A few examples can be cited in this regard. Qatilan-i Husayn ka mazhab was ‘Ali Naqvi’s response to a treatise published by a Sunni interlocutor blaming Shi‘ites for the killing of Husayn on historical grounds. Employing extensive historical evidence ‘Ali Naqvi rebuts this claim. Qatil al-‘abrah [A Killing Drowned in Tears]26 argues for the propriety and permissibility of crying for Husayn and was written against the objections of Wahhabis calling mourning idolatry (see the Preface). For this purpose, he cites various Qur’anic citations and examples from the Prophet’s life (naqli arguments).27 An example of a historical argument is found in Husayni iqdam ka pahlá qadam [The First Strategy of Husayn’s Strategies] where ‘Ali Naqvi sifts through historical sources to prove that “from the beginning Yazid had decided that in case Husayn did not pay allegiance (bay‘ah) he should be killed (15).”28 An example of a combination of religious and logical arguments to defend Karbala-commemoration is found in Sir-i Ibrahimva Isma‘il: ya‘ni ma‘ná zibhay ‘azim [The Secret of Abraham and Ishmael: The Meaning of the Great Sacrifice]. Here after reflecting on the Qur’anic narrative of the sacrifice of Ishmael (whose culmination is traditionally attributed to the martyrdom of Husayn at Karbala commonly called Zibhay ‘azim), ‘Ali Naqvi notes:

Every Muslim should know that our relationship with previous prophets is that of faith (iman). It is not mandatory on us to follow their Shari’a. It is something else that some Abrahamic practices have been made part of Islam. Those things are worthy of our practice because they are part of the Islamic Shari’a. If the whole of the Abrahamic Shari’a was part of Islam, then we would have [been required to] bring a son for sacrifice. But this has been abrogated by the Islamic Shari’a and that is why it is forbidden for us to act on this. Thus, the relationship with previous prophets is that of faith, not practice. But the relationship with the Prophet of Islam (AS) is both of faith and practice. If remembrance of the feat (karnamah) of a previous prophet was kept alive, then how come that of the family of our prophet - with whom we are related both in terms of faith and practice - is not worthy of our memory?29

In Imprisonment of the People of God’s House (Asiri-yi ahl-i haram, 1940) the response to the sectarian criticism on why Husayn chose to take his family along if he was aware that he and his whole family would suffer was deliberately argued on purely logical grounds. ‘Ali Naqvi also wrote many short treatises simply introducing and summarizing the life and mission of Husayn for his Shi’i, non-Shi’i and non-Muslim interlocutors.30

Besides these external criticisms (from sectarian interlocutors and westernized Muslims), for ‘Ali Naqvi with the Shi’i communal understanding too there was a bewilderment as to the meaning and intention behind preserving this institution and practicing these mourning rituals. ‘Ali Naqvi was never tired of pointing out to his audience this widespread confusion about the true significance of why these practices need to be kept alive. The task of employing Karbala narrative in the service of Islamic revival, therefore, could not be accomplished within the parameters of the customary and popularized forms of mourning-practices. ‘Ali Naqvi spoke and wrote many works to clarify the raison d’être of keeping the memory of Karbala alive.

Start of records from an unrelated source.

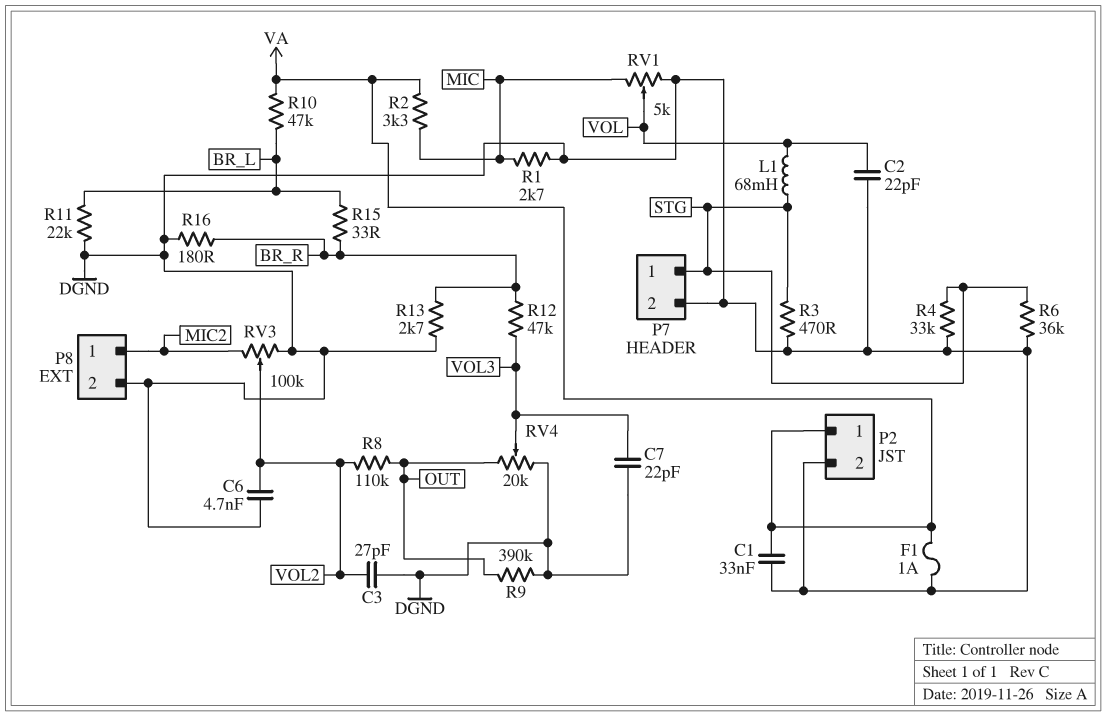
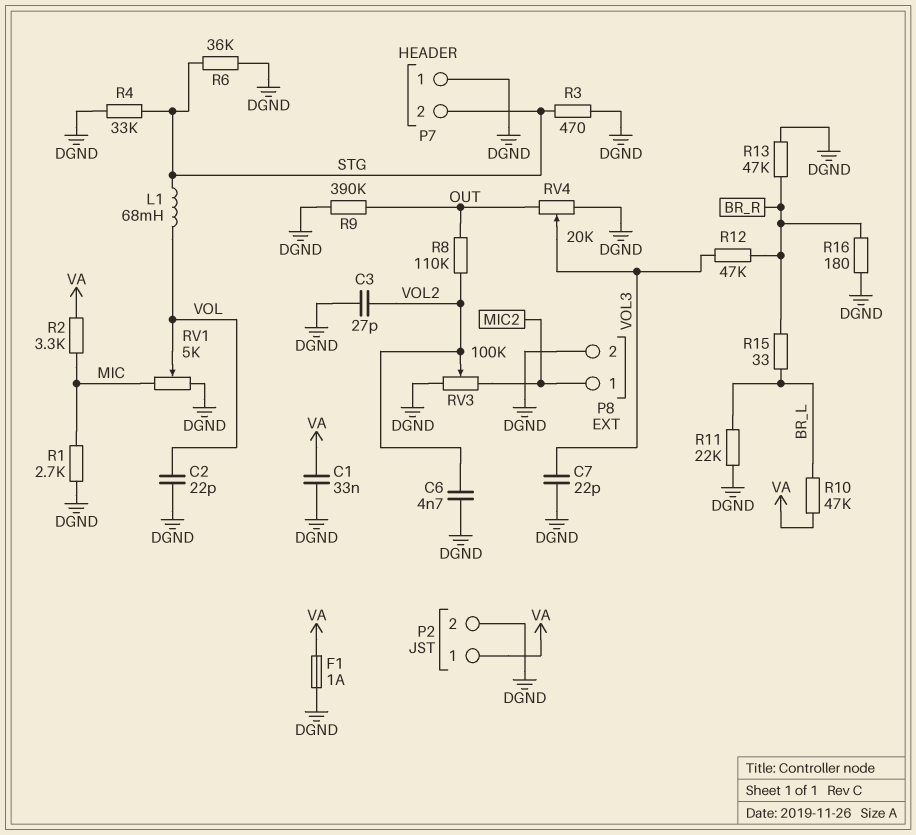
P7 pin 1: STG -> DGND
P7 pin 2: DGND -> STG
R13: 2.7k (BR_R, DGND) -> 47k (BR_R, DGND)

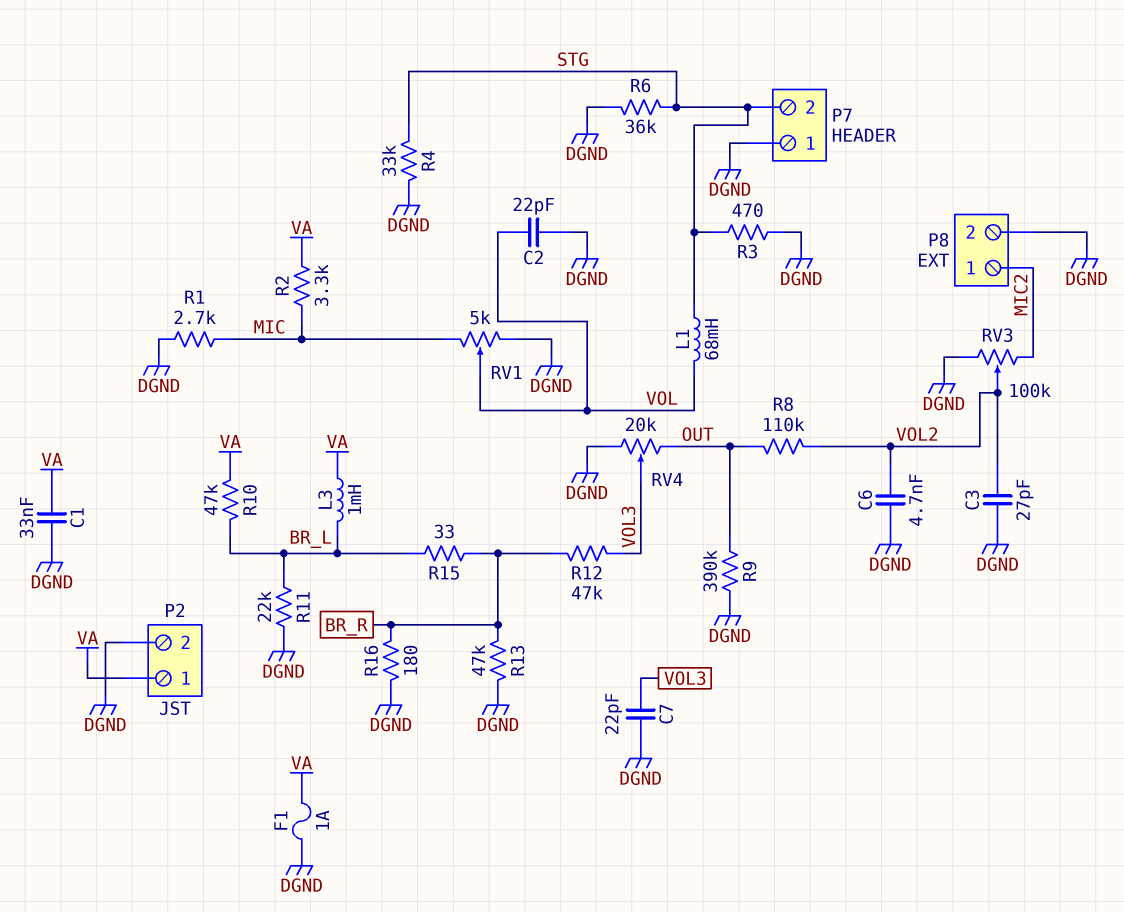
L3: none -> 1mH (BR_L, VA)

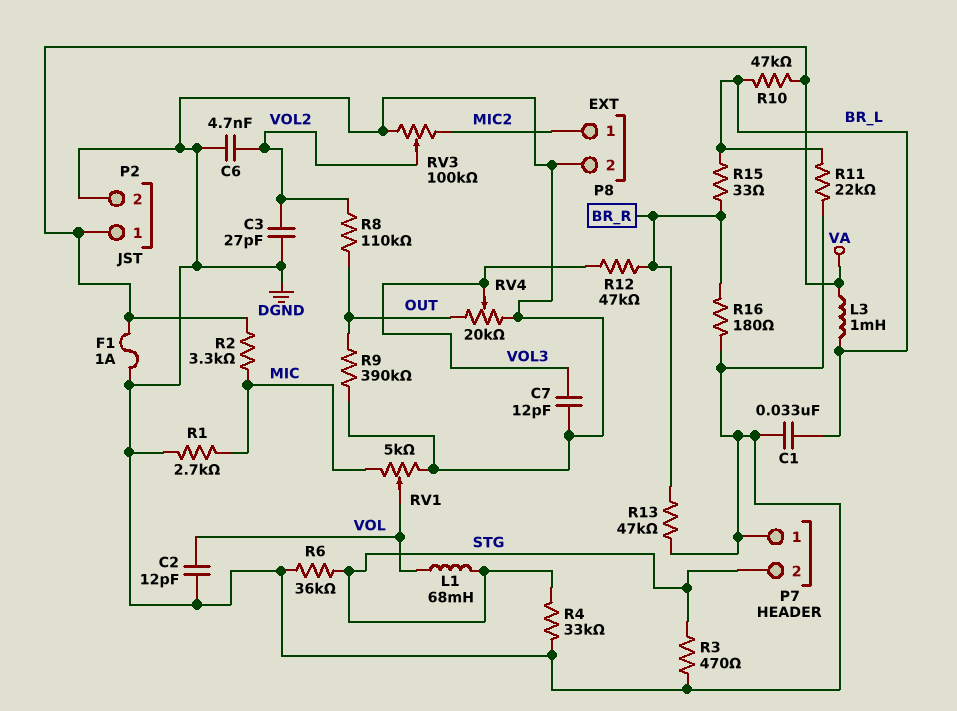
C1: 33nF (DGND, VA) -> 33nF (BR_L, DGND)
C2: 22pF (DGND, VOL) -> 12pF (DGND, VOL)
C7: 22pF (DGND, VOL3) -> 12pF (DGND, VOL3)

What sort of confusion existed within the community about the significance of keeping Karbala alive, and along what lines did the institution of Muharram rituals require islah? Scholarly and anthropological studies of Shi‘ism in India have helped document the various ways in which Shi‘i Muslims have tended to relate to this event.

For example, in the various conversations held by Pinault (1992) with the Shi’i community in India, the following responses were given to the question of “why mourn for Imam Husayn?”:

1. The Quran tells us to love ahl-e-bayt and matam shows our love for them (101) 2. Beating one's chest is a natural thing, the natural response when one hears about Karbala. We want to feel Husain's sorrow.(101) 3. We do matam because we want to remind people of what happened to the ahl-ebayt.

It is a duty for us (102)…

4. God... Promise[d] that he would create a community which would agree to assume the duty for all time of performing matam and weeping for Hussain [sic] (102) 5. The Importance of Weeping and Wailing by Syed Mohammed Ameed "cites traditions to the effect that the entire cosmos participated in bewailing Husain's death at Karbala….The inescapable conclusion is that weeping and wailing for Hussain [sic] is a matter of extraordinary importance in the eyes of Allah.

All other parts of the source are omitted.